To this view it may with truth be objected that when leaves are immersed in various strong solutions, or are subjected to a heat of above 130° Fahr. (54°.4 Cent.), aggregation ensues, but there is no movement. Again, various acids and some other fluids cause rapid movement, but no aggregation, or only of an abnormal nature, or only after a long interval of time; but as most of these fluids are more or less injurious, they may check or prevent the aggregating process by injuring or killing the protoplasm. There is another and more important difference in the two processes: when the glands on the disc are excited, they transmit some influence up the surrounding [page 260] tentacles, which acts on the cells at the bending place, but does not induce aggregation until it has reached the glands; these then send back some other influence, causing the protoplasm to aggregate, first in the upper and then in the lower cells.

The Re-expansion of the Tentacles.—This movement is always slow and gradual. When the centre of the leaf is excited, or a leaf is immersed in a proper solution, all the tentacles bend directly towards the centre, and afterwards directly back from it.

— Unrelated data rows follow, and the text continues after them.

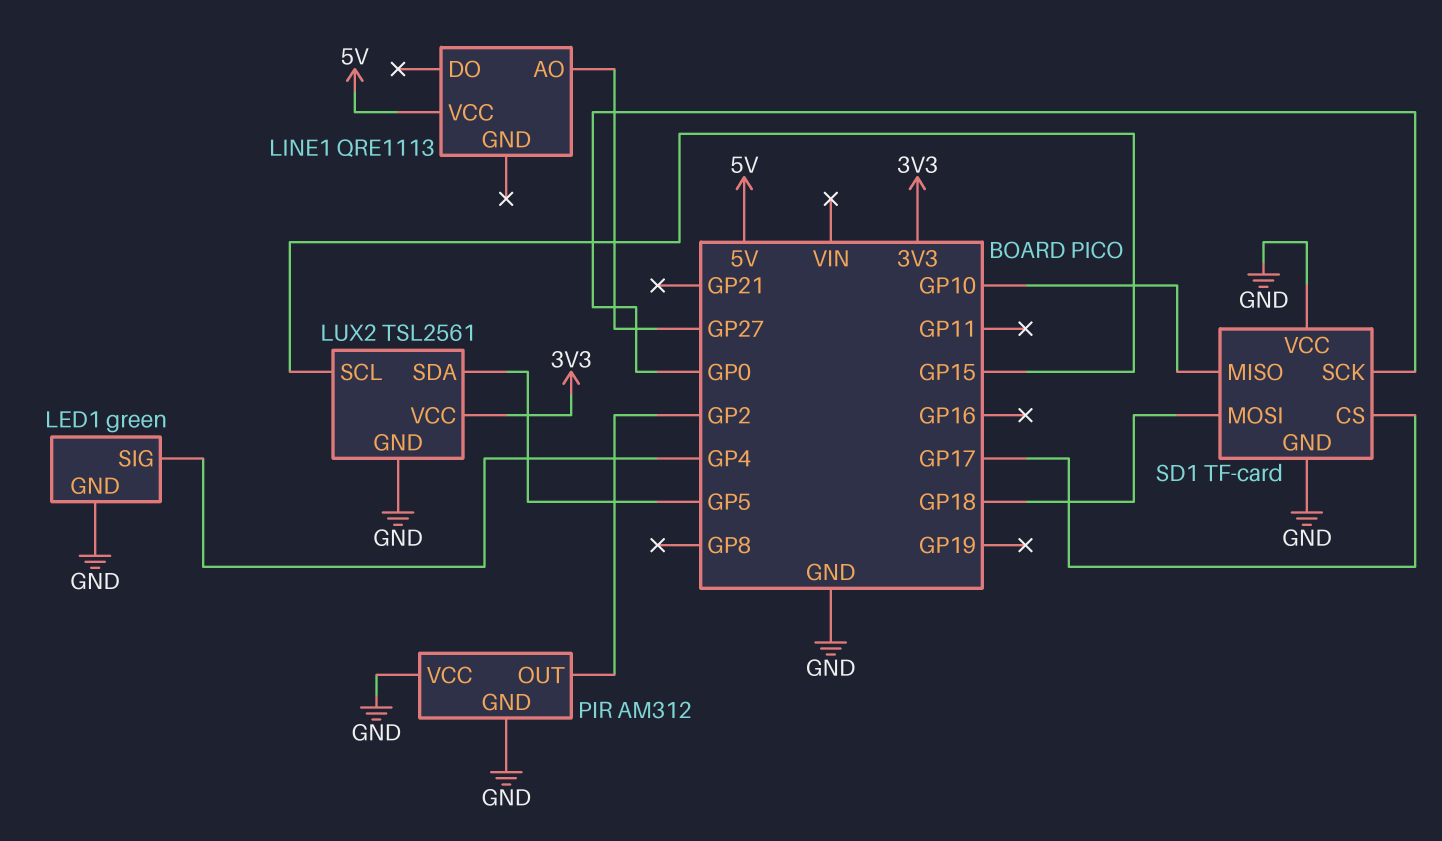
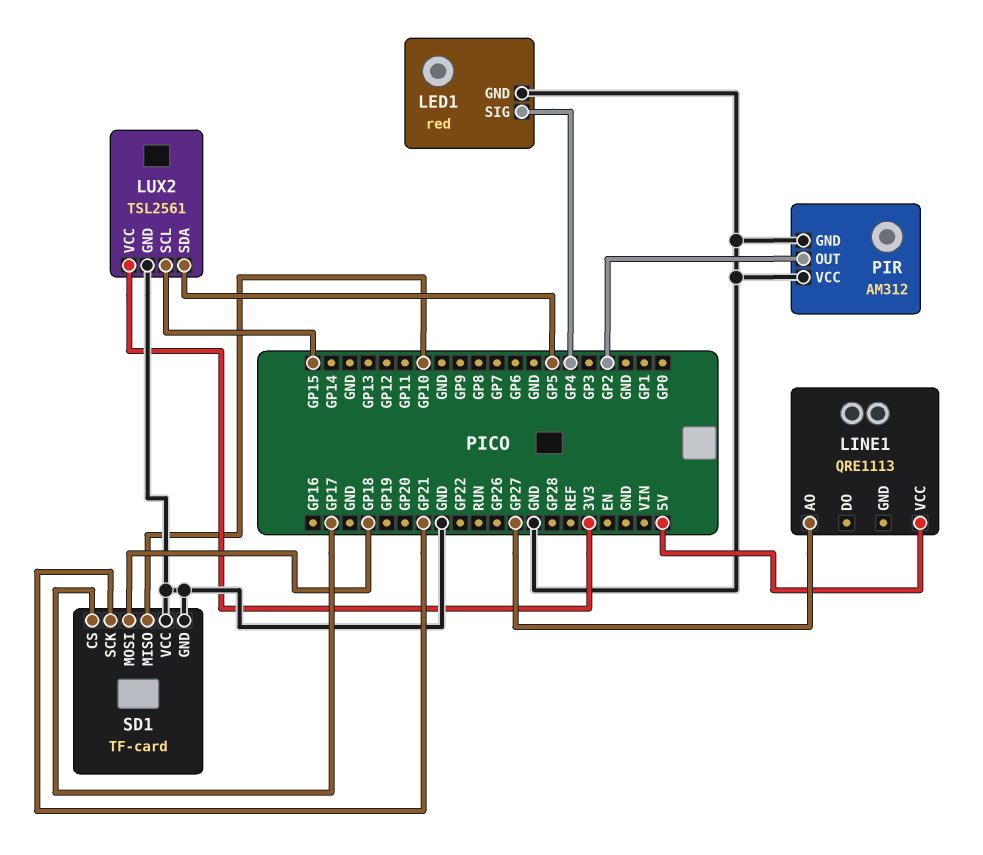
LED1: green -> red
SD1 pin SCK: GP0 -> GP21

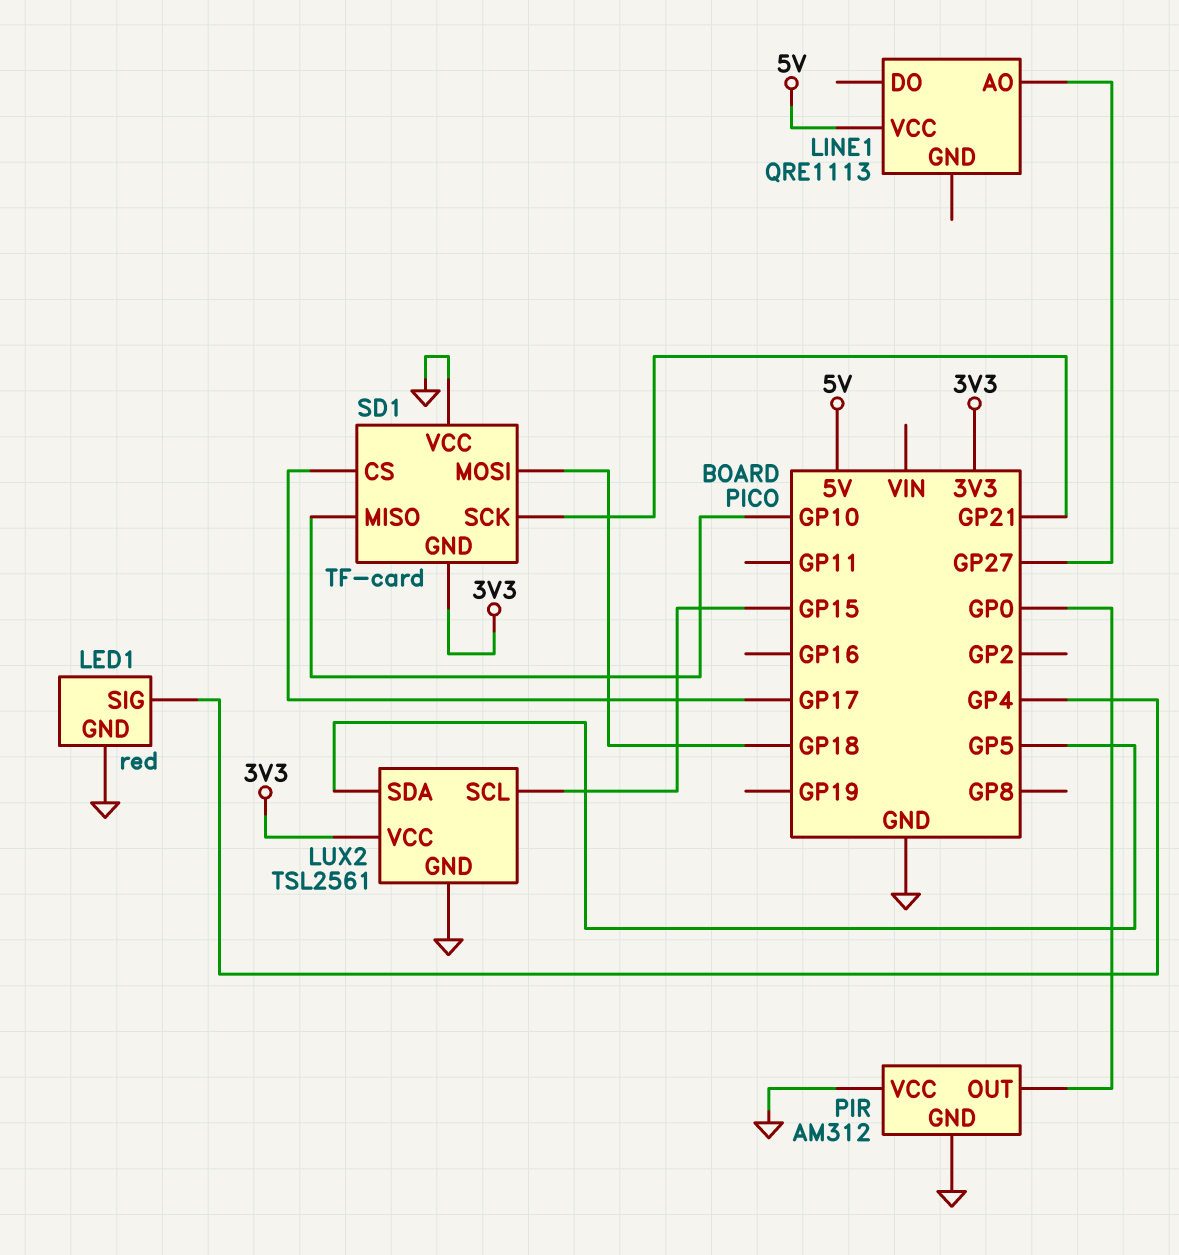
PIR pin OUT: GP2 -> GP0
SD1 pin GND: GND -> 3V3

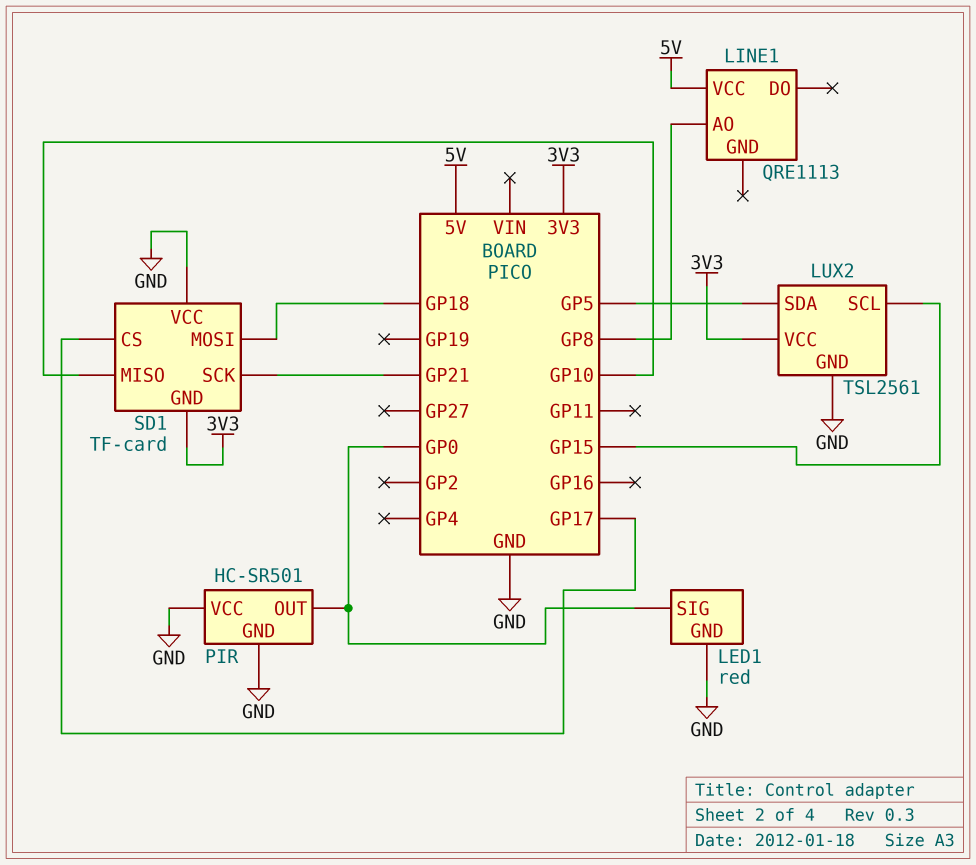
LED1 pin SIG: GP4 -> GP0
LINE1 pin AO: GP27 -> GP8
PIR: AM312 -> HC-SR501

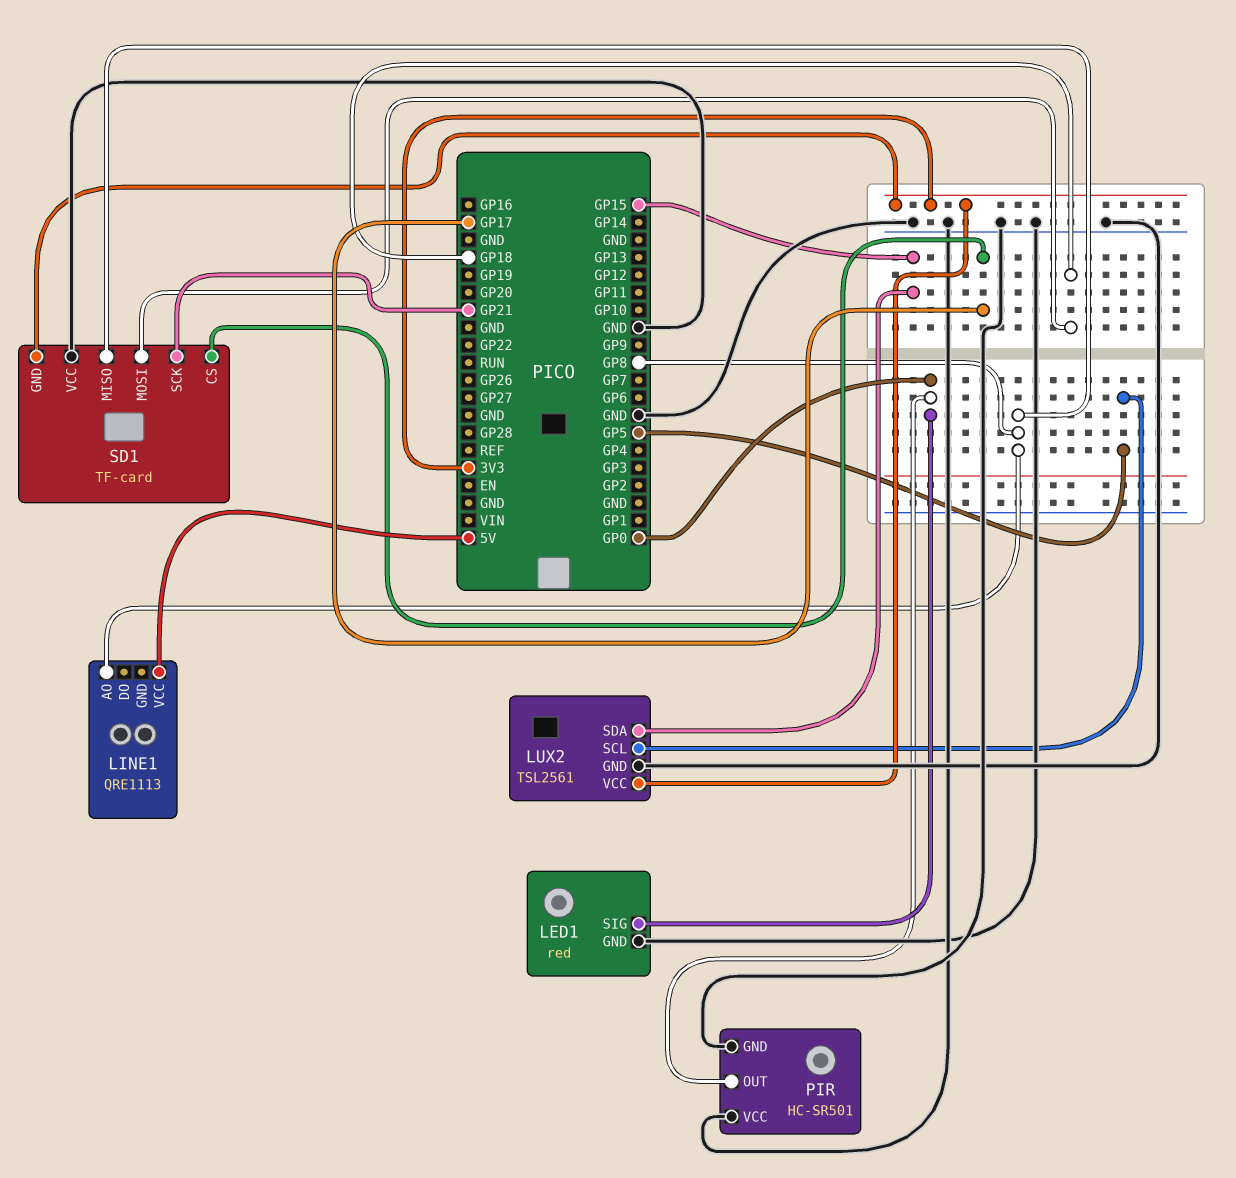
LUX2 pin SCL: GP15 -> GP5
LUX2 pin SDA: GP5 -> GP15
SD1 pin MISO: GP10 -> GP8

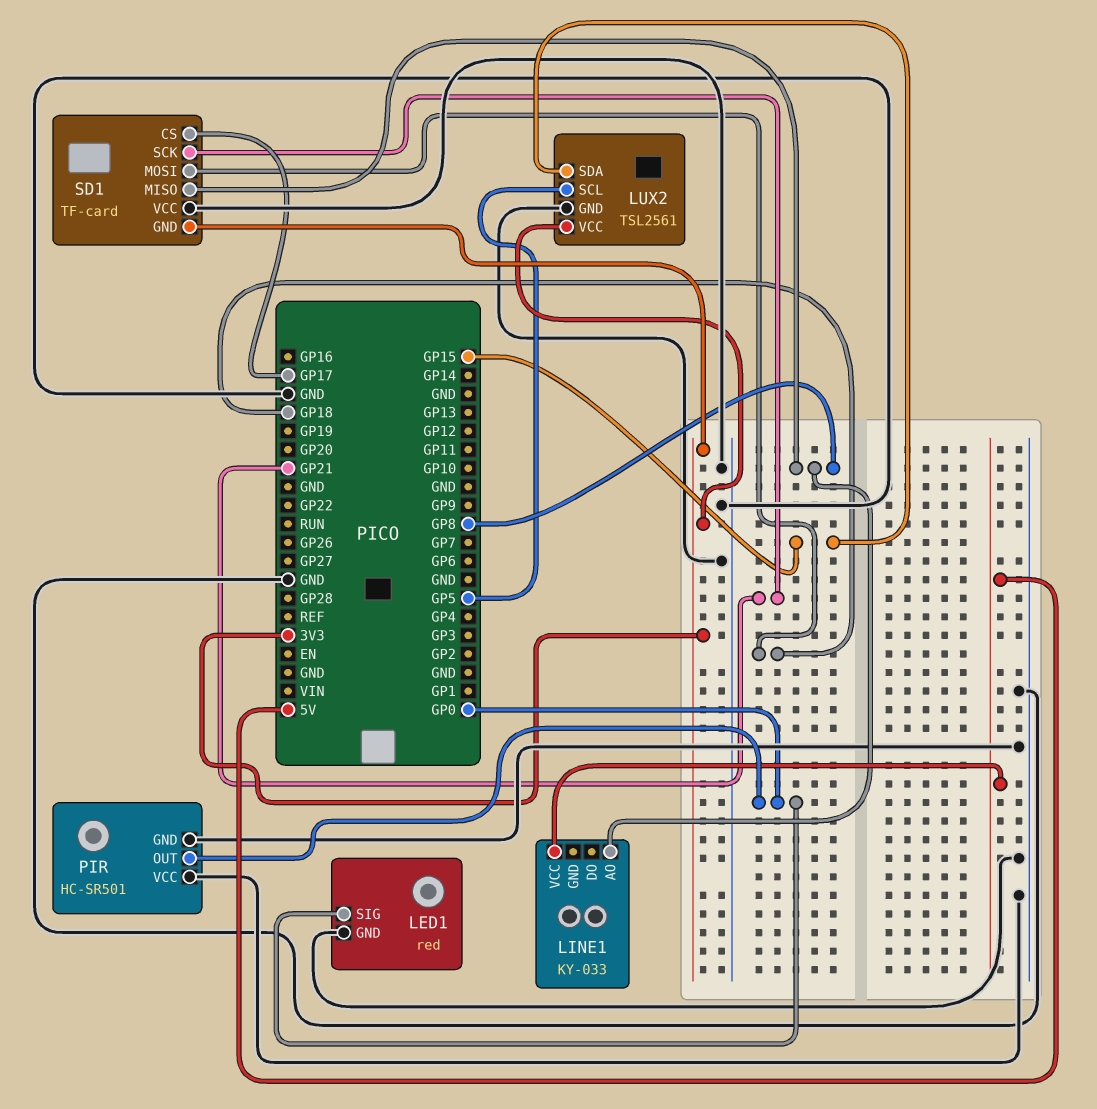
LINE1: QRE1113 -> KY-033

But when the point of excitement is on one side of the disc, the surrounding tentacles bend towards it, and therefore obliquely with respect to their normal direction; when they afterwards re-expand, they bend obliquely back, so as to recover their original positions. The tentacles farthest from an excited point, wherever that may be, are the last and the least affected, and probably in consequence of this they are the first to re-expand. The bent portion of a closely inflected tentacle is in a state of active contraction, as shown by the following experiment. Meat was placed on a leaf, and after the tentacles were closely inflected and had quite ceased to move, narrow strips of the disc, with a few of the outer tentacles attached to it, were cut off and laid on one side under the microscope. After several failures, I succeeded in cutting off the convex surface of the bent portion of a tentacle. Movement immediately recommenced, and the already greatly bent portion went on bending until it formed a perfect circle; the straight distal portion of the tentacle passing on one side of the strip. The convex surface must therefore have previously been in a state of tension, sufficient to counter-balance that of the concave surface, which, when free, curled into a complete ring.